Not that it matters; global copyright laws are permantently frozen because
amending them is a costly matter requiring global coordination, and there is
little political will to tackle this (or even consider it a problem). Any
attempt to lower the extend of copyright (in any jurisdiction) will be met by
a wall of well-paid lawyers and lobbyists pay-rolled by all the major content
owners.

------
stakhanov
I would second the motion that copyright laws are a f*ing joke. But given that
laws are the way they are, there isn't clearly a good guy and a bad guy in
this story. I really don't think it's wrong for German courts to intervene
when German laws are broken in the way that a U.S.-based party facilitates a
German-based party (who reads copyrighted material without paying for it)
infringing on the rights of another German-based party (who authored or
otherwise acquired rights in the material).

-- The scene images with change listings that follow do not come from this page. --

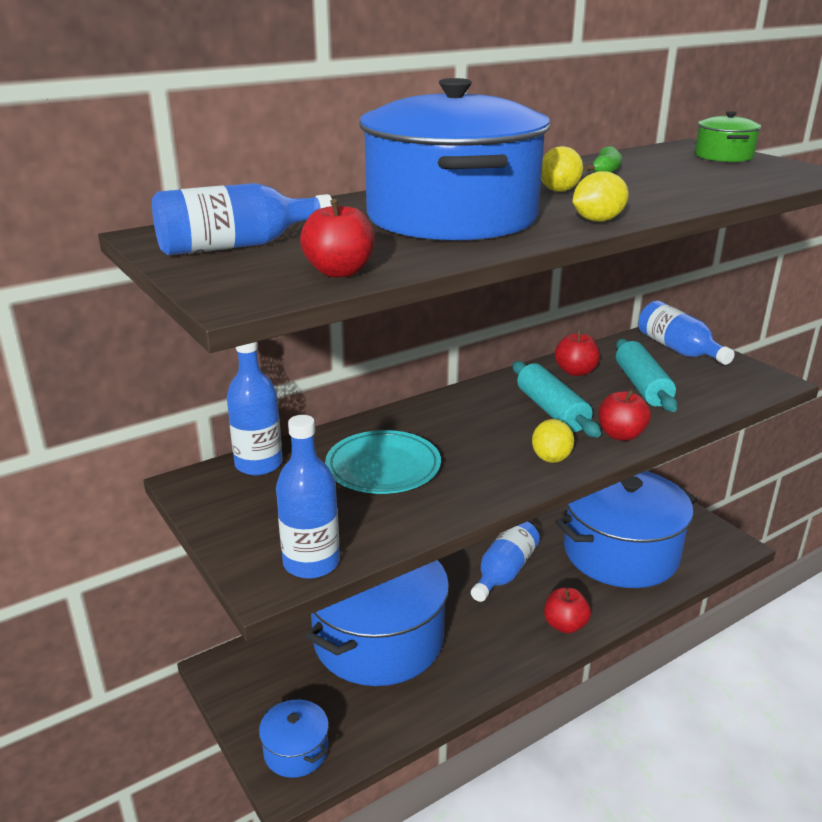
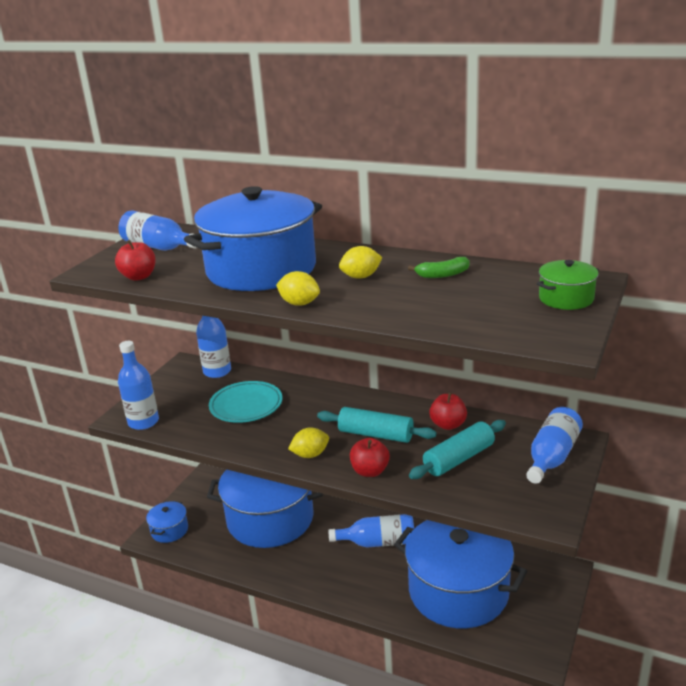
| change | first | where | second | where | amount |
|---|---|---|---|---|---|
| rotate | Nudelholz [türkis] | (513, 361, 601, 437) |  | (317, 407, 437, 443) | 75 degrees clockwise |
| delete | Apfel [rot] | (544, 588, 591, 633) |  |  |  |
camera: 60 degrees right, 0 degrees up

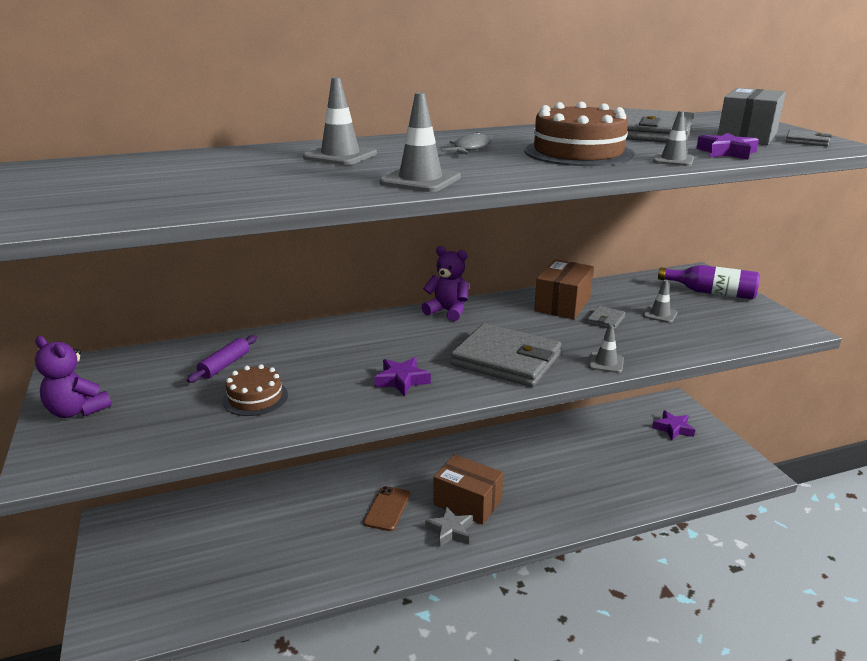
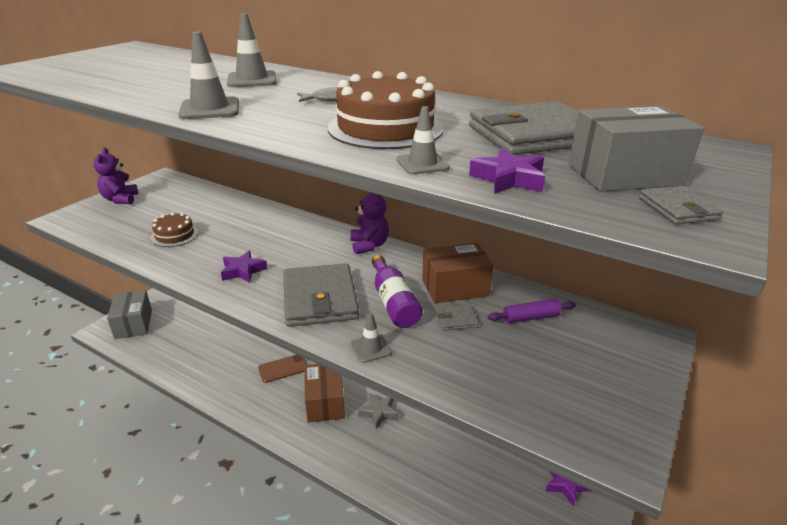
| change | first | where | second | where | amount |
|---|---|---|---|---|---|
| move | Nudelholz [lila] | (187, 335, 257, 383) |  | (488, 299, 576, 323) |  |
| move | Stern [grau] | (425, 506, 473, 547) |  | (358, 393, 399, 429) |  |
| delete | Leitkegel [grau] | (643, 280, 678, 323) |  |  |  |
| move | Flasche [lila] | (658, 265, 760, 299) |  | (372, 255, 423, 328) |  |
| insert |  |  | Schachtel [grau] | (107, 290, 152, 339) |  |
camera: 50 degrees right, 5 degrees up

I think it's wrong for the U.S. to be a "safe haven" for people whose attitude
towards the rest of the world is "screw you and your laws." That's exactly
Google's legal strategy with privacy laws: They make sure everything they do
when they violate E.U. privacy laws somehow comes under U.S. jurisdiction,
which says something to the effect of "...well U.S.-based persons have a right
to privacy, but, as for the rest of the world, dear Google, you hereby have
permission to do whatever you want". (At least that's my non-expert
understanding of U.S. privacy laws. Feel free to correct me if I'm wrong).

I'm a huge fan of PGLAF and the work it's doing, but I'm sorry to say that, in
blocking all of Germany for everything, I do see a little bit of a reflection
of this "screw the rest of the world" notion. Of course I do recognize that
it's probably not borne out of pure bad attitude, but rather limited
resources. When they clear works to be published, their clearance process is
probably based only on U.S.-laws, and then they put it up globally. The
solution would have to be to clear the rights on a matrix where every work
needs to be looked at from the point of view of every jurisdiction, and
access-controlled accordingly. Obviously that's a resource-intensive task, and
I totally respect that PGLAF says they don't have the resources for that.

So really, what this is probably driving towards, is that every jurisdiction
needs its own Project Gutenberg, with access restricted to that jurisdiction,
and clearing rights according to its own laws. If a German legal expert
reading this is interested in taking on such a task, please do get in touch.
I'm up for the role of being the techie in this operation.

------
znpy
I wonder if it works the other way around, in general:

\- country A has different copyright laws than country B.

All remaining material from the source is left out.